Mordellistena pallipes
- Conservation status: Unranked (NatureServe)

Scientific classification
- Domain: Eukaryota
- Kingdom: Animalia
- Phylum: Arthropoda
- Class: Insecta
- Order: Coleoptera
- Suborder: Polyphaga
- Infraorder: Cucujiformia
- Family: Mordellidae
- Genus: Mordellistena
- Species: M. pallipes
- Binomial name: Mordellistena pallipes J.B. Smith, 1882

= Mordellistena pallipes =

- Authority: J.B. Smith, 1882
- Conservation status: GNR

Species of beetle

Mordellistena pallipes, the pale-legged tumbling flower beetle, is a species of beetle from the family Mordellidae. It has an extensive distribution across the northern United States and southern Canada, with its native range stretching east-to-west from New Hampshire to Minnesota, and north-to-south from Ontario to Virginia.

==Taxonomy==
Mordellistena pallipes was first described by American entomologist John Bernhardt Smith in 1882, based on a specimen collected in Ithaca, New York. The holotype specimen is held in the Smithsonian National Museum of Natural History's entomology collection.

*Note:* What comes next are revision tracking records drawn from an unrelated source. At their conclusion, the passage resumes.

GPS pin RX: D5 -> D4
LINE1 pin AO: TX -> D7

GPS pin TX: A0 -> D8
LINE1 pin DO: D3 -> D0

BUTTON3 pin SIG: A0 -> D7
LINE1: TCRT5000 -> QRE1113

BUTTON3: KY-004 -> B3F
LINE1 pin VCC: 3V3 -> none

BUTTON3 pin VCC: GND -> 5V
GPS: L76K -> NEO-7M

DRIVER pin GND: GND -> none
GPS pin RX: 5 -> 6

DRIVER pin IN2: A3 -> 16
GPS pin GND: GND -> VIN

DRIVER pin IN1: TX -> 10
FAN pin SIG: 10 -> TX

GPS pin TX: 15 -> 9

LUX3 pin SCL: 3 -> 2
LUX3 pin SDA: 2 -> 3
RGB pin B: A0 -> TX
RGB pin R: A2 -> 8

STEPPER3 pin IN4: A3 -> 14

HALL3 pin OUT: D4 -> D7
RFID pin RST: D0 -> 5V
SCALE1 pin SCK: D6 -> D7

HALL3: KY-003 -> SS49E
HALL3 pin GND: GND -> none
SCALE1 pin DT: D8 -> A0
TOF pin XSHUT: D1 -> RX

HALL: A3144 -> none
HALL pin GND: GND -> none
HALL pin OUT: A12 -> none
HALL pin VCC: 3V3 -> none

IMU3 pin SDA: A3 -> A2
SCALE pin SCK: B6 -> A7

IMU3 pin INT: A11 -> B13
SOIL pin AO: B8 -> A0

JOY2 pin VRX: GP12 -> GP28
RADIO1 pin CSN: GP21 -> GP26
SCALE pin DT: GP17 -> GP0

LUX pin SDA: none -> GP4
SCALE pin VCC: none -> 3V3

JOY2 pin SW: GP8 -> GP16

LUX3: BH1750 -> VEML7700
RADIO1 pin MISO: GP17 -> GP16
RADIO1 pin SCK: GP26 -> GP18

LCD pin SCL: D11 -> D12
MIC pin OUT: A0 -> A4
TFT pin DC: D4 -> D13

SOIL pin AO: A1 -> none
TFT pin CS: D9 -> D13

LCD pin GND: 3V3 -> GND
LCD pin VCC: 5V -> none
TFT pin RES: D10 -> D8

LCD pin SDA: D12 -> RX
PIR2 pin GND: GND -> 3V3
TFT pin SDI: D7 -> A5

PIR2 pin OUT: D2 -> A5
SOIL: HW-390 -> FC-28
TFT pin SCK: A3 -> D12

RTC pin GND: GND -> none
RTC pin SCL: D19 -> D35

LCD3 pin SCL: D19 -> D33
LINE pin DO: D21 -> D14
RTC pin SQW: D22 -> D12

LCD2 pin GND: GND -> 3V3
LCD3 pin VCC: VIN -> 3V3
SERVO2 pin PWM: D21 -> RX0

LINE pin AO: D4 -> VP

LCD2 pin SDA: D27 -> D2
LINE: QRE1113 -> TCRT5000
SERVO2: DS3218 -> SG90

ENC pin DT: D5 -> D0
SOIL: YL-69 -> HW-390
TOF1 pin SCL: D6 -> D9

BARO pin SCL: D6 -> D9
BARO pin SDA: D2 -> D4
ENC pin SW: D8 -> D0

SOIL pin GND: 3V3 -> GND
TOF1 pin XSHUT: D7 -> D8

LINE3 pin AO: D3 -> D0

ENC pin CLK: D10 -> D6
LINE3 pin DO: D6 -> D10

It has been suggested that Mordellistena pallipes and its congener Mordellistena pratensis, which is known from South Carolina and Florida, may represent geographically separated forms of the same species. If they were to be formally merged into one species, Mordellistena pallipes would hold precedence as the valid name.

==Description==
Mordellistena pallipes is a small, darkly-colored beetle measuring 2.5–3.2 mm in length from its head to the tip of its elytra. Its leg ridge formula has been variably listed as either 2-3-1 or 2(3)-3-1, either of which allow it to be distinguished from its close relative Mordellistena pratensis, which has a leg ridge formula of 2-2-2. Its common name, the "pale-legged tumbling flower beetle," is derived from its pale-colored legs, which were declared to be a diagnostic characteristic of the species in Smith's original description. However, later research conducted by Emil Liljeblad in 1945 determined that the middle and posterior legs are often significantly darker or even black in coloration.

J.B. Smith's original description of the species is as follows: "All the legs pale testaceous—an unusual character in the genus—this point and the darker margins of elytra render the species easily recognizable. The rudiment of the third ridge is very short, having but two or three spinules but the pale color of the legs renders it easily noted, as the spinules are black. One specimen, Ithaca, N. Y.; my collection."

==Distribution and range==
Mordellistena pallipes is native to the northeastern United States and southern Canada. It has been recorded in the U.S. states of Minnesota, Michigan (Grand Ledge), New Hampshire (Tamworth), Massachusetts (Framingham, Natick), New York, Maryland (Edgewater), and Virginia (Dyke Marsh), and the Canadian provinces of Ontario, Manitoba (Aweme), and Saskatchewan.

==Conservation status==
The conservation status of this species is not well-documented, likely due to its rarity in nature. It has not been evaluated by the IUCN Red List, and is unranked by NatureServe. It is known to occur in several protected areas, including the Dyke Marsh Wildlife Preserve in Virginia and Criddle/Vane Homestead Provincial Park in Manitoba.